Sometimes they’d say something to me, most times they didn’t. Especially not my dad—I don’t think he knew what to say. But this time, when I was squarely Four, I was well-armed. I was always swimming in toys, always used, always garage sale finds he would bring to me in soft, worn-out boxes from his Saturday hunts. My favorite was a plastic alligator squirt gun. My mom hated that, that I often went to the boy toys instead of the cutesy stuff she liked.

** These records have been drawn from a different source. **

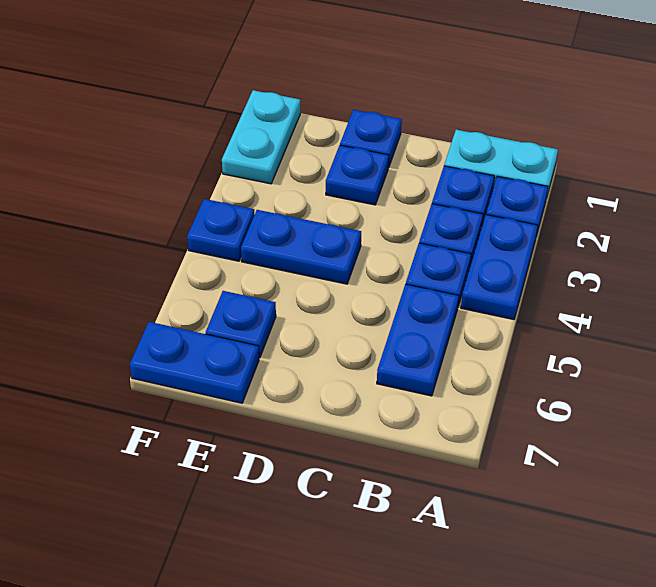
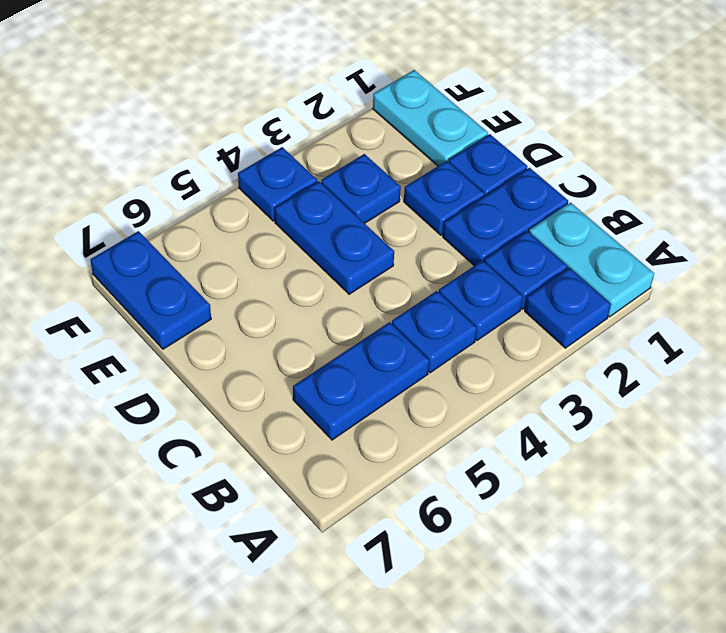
blue plate A3:A4 level 1 -> blue plate C1:C2 level 1
blue plate E6 level 1 -> blue plate E3 level 1
cyan plate F1:F2 level 1 -> cyan plate E1:F1 level 1

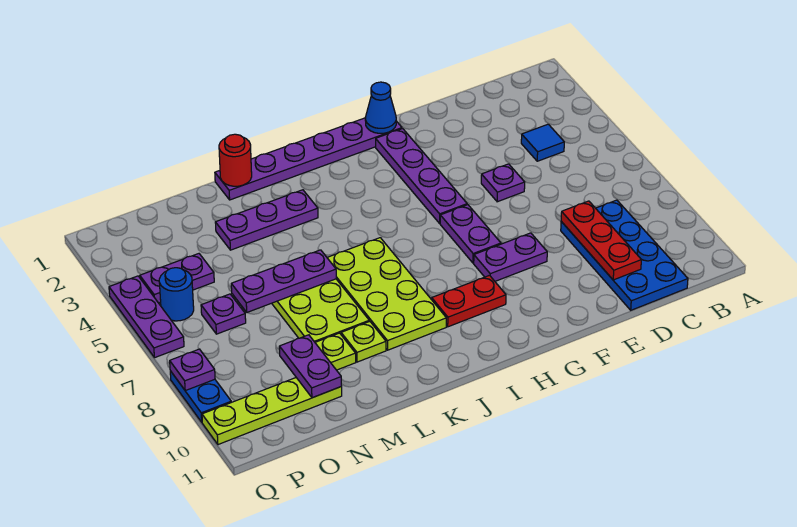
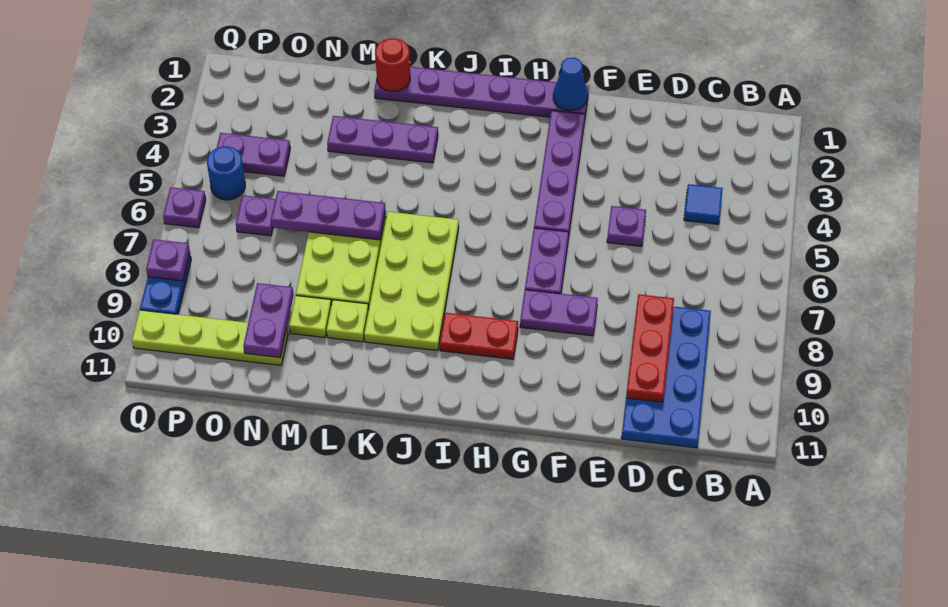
purple plate Q4:Q6 level 1 -> purple plate Q6 level 1

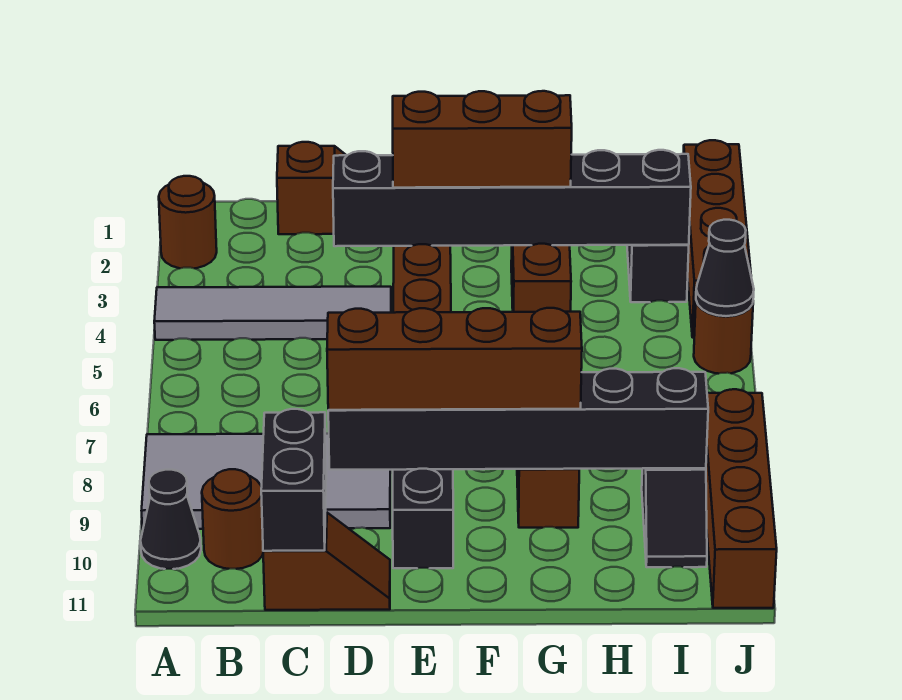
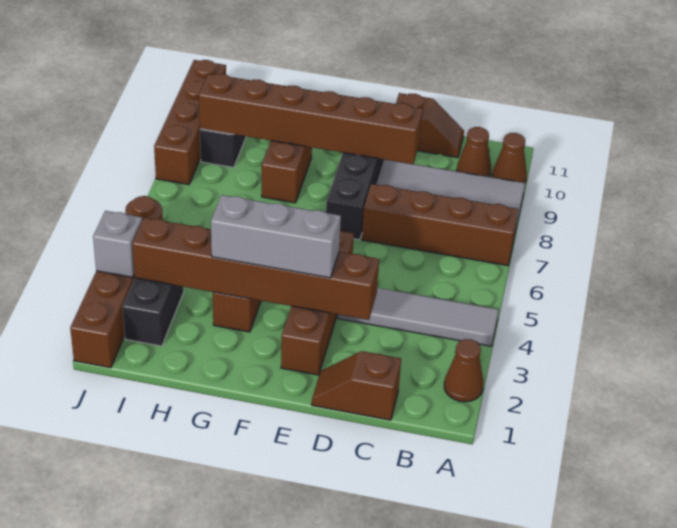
brown round brick A2 level 1 -> brown cone A2 level 1
black cone A10 level 1 -> brown cone A10 level 1
brown round brick B10 level 1 -> brown cone B10 level 1
black brick C10:C11 level 2 -> none
brown slope C11:D11 level 1 top C -> brown slope C11:D11 level 1 top D
black brick D3:I3 level 2 -> brown brick D3:I3 level 2
black brick D9:I9 level 2 -> brown brick D9:I9 level 2
brown brick D9:G9 level 3 -> brown brick A7:D7 level 1
brown brick E3:G3 level 3 -> grey brick E3:G3 level 3
none -> grey brick J3 level 2
black cone J5 level 2 -> none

She hated that I hated Sesame Street and picked He-Man or Thundercats when I had a choice.  She hated that I didn’t like dresses, preferred the black t-shirts with monsters on them. Werewolves, vampires and Frankensteins.


Just a month ago, my mom had painted big, fat blue raindrops everywhere on the bathroom walls. I had to help, and it was obvious which were mine and which were hers. Mine were fast, hurried. I didn’t want to be doing it. She did that, stuff like that. Our house was the weird one, but I was just now figuring out to be embarrassed. Embarrassment is something that comes in random bursts, like a growth. I guess it has to be that way, doesn’t it? Otherwise babies would be way too embarrassed with their poop and vomit and nipple sucking to ever get big. Embarrassment was coming in buckets to me that summer, like it had gotten lazy and was playing catch up.


It had only been a couple of weeks since the last big embarrassment. My mom, determined that I would know everything about sex since she had known nothing, had blasted words like penis and vagina at me since before I could remember. Intercourse, sex, orgasm, sperm. They were as common to me as yellow, blue, rectangle, and square. She didn’t want me to be like her, turn thirteen years old and come home crying because a boy had accidentally brushed his khaki-clad Penis against me in the school hallway and thinking I might be pregnant. So two weeks ago, while I stood on a chair playing with my dad’s long black hair, twisting it into twin mounts on top of my head and giggling, I caught myself when my mom walked by and asked, “What are you doing?”


“I’m making him horny.” I heard it, my try at making a joke—horns to horny—turn to filth between my lips. I knew it before I saw the shift in his eyes, before I felt the silence shoot at me from my mother’s presence. And I said nothing, just let go of his locks and scooted back down off the chair.


“What are you doing?”


My dad had come into the bathroom so quiet I hadn’t even heard the footsteps in the hall. He could do that, unlike my mom. Move like a cat, like a big sneaky thing. Her footsteps always announced themselves from what felt like miles away, a lumbering lack of grace before her musky smell announced itself.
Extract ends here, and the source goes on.